Pyla Srenu: Hi @korthout - I gone through the community code for the simple-monitor and simple-task list. I got one thing from that code to use exporters (hazzlecast) to read job keys directly using process instance key.

After that i can provide that key to the zeebeclient to complete that job with specific paraments instead of complete all the jobs .

is my understanding correct here?

korthout: That is possible, but harder because you circumvent the standard orchestration offered by zeebe’s job workers model.

I have a feeling that the idea you’re proposing is not the best solution for your situation. Can you perhaps provide me an example process model so I have an idea of the interaction flow you have in mind

Taking from https://github.com/camunda-community-hub/camunda-8-examples/tree/main/synchronous-response-springboot, we used dynamic task types:

When we start a process, we pass as a variable a unique identifier generated by our system. This variable is called in our case applicationNumber. Then every task in the work flow has type named using the FEEL expression

="Task-xxx-" + applicationNumber

Then, we “manually” setup and track a Zeebe workers for each process, by the applicationNumber.
These workers live to process just the process step that corresponds to the applicationNumber, and then they are disposed of.

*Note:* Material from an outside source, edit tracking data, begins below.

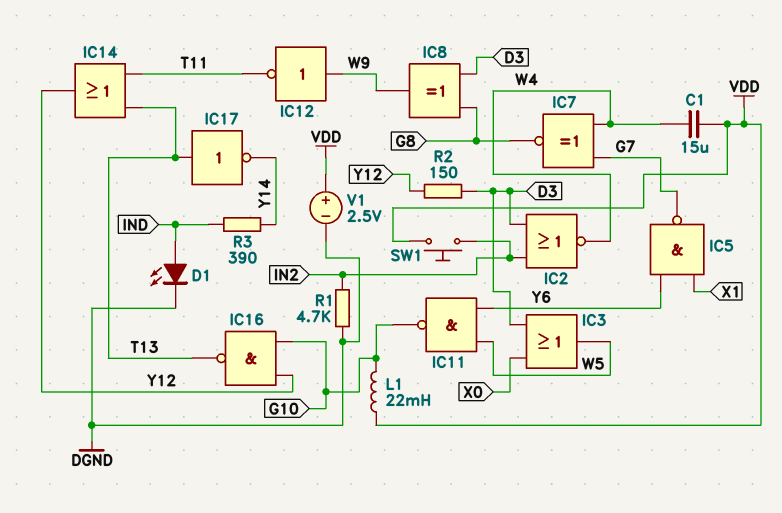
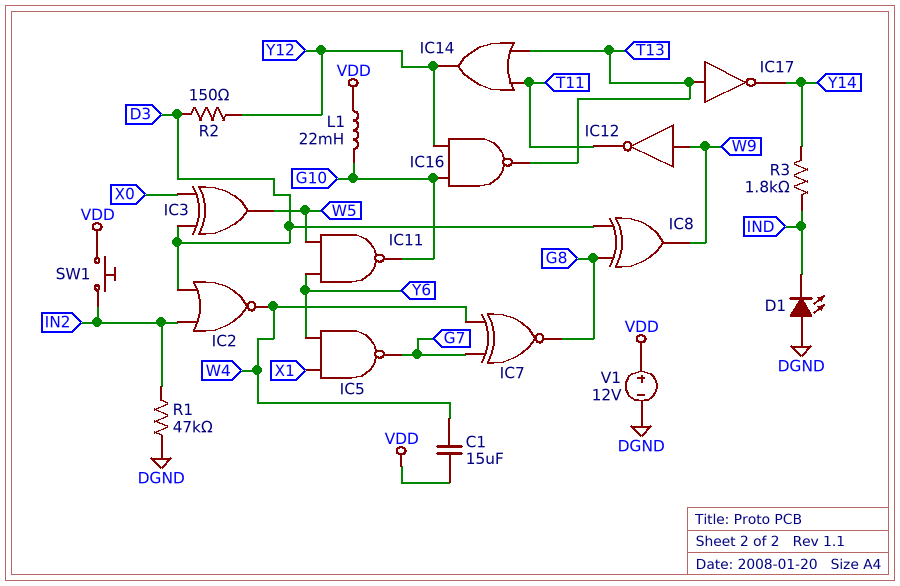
D1: LED (A IND, K DGND) -> LED (A DGND, K IND)
IC3: OR (in D3, in X0, out W5) -> XOR (in D3, in X0, out W5)
R1: 4.7k (DGND, IN2) -> 47k (DGND, IN2)
R3: 390 (IND, Y14) -> 1.8k (IND, Y14)
V1: 2.5V (plus VDD, minus DGND) -> 12V (plus VDD, minus DGND)

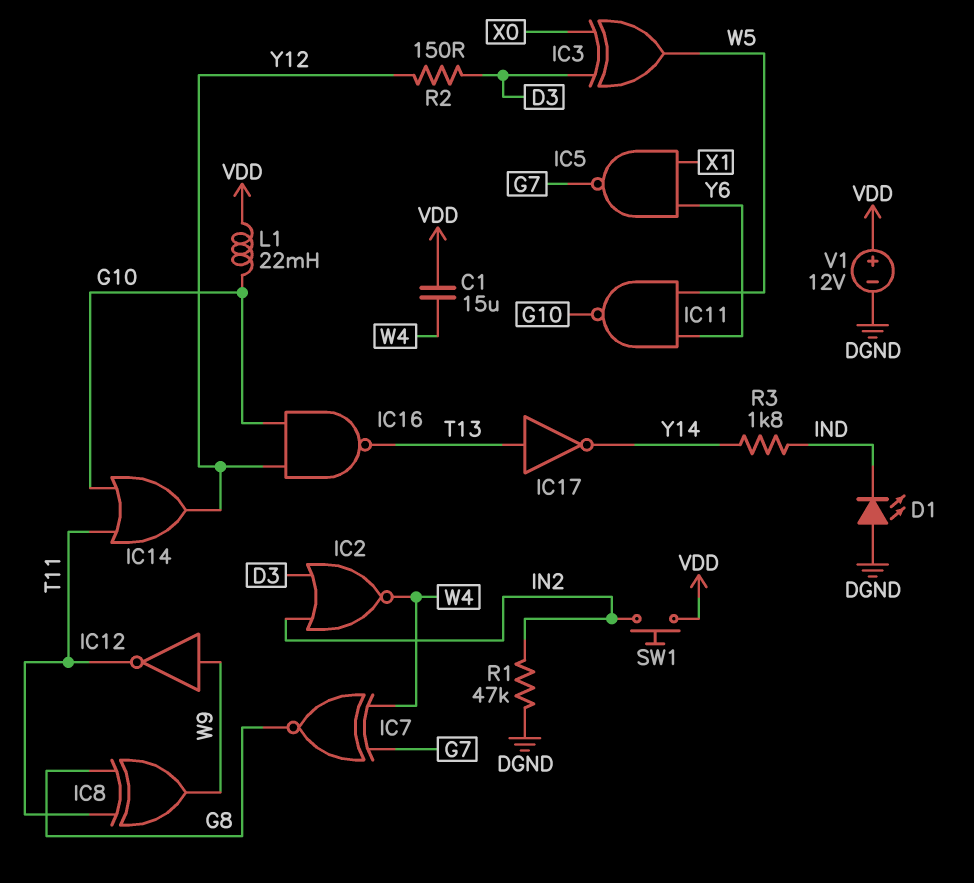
IC8: XOR (in D3, in G8, out W9) -> XOR (in G8, in T11, out W9)
IC14: OR (in T11, in T13, out Y12) -> OR (in G10, in T11, out Y12)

Using a spring boot @Service annotation (which in effect creates a Singleton) you can easily create and close (destroy) such workers.
Here is the code piece that starts a worker specific for a process:

//CamundaJobWroker is a class thaty holds reference to Zeebe worker and a boolean to show if is completed

// class level variable
private Map<String,CamundaJobWroker> activeWorkers = new HashMap<>();

// common method to start workers
JobWorker jw = zeebeClient
	.newWorker()
	.jobType(stepType + "-" + applicationNumber)
	.handler(
		(JobClient jobClient, ActivatedJob job) -> {
					try {
						
						zeebeClient.newCompleteCommand(job.getKey())
								.variables(variablesMap)
								.send().whenComplete((result, ex) -> {
									if (ex != null) {
										... handle exceptions here
									} else {
										// IMPORTANT: mark it as completed
										this.activeWorkers.get(workerName).complete();
									}
									
								});
					} catch (Exception ex) {
						... handle error here
					}
	 )
	.name(workerName)
	.maxJobsActive(1)
	.pollInterval(Duration.ofMillis(1000*1L))
	.open();

this.activeWorkers.put(workerName, new CamundaJobWroker(jw));


// Method to cleanup workers, executed every 5 minutes (300,000 milliseconds):
	@Scheduled(fixedRate = 300000)
	public void cleanupCompletedWorkers() {
		log.info("Cleaning up finished workers");
		activeWorkers.forEach((jobWorkerName, jobWorker) -> {

			if(jobWorker.isCompleted()){
				if(jobWorker.getJobWorker().isOpen()){
					log.info("Closing worker {}" , jobWorkerName );
					jobWorker.getJobWorker().close();
				}
			}
		});
	}

In our opinion this would be greatly simplified if ZeebeCliebt supported “moving the workflow forward” given a Process Key but such method does not exist.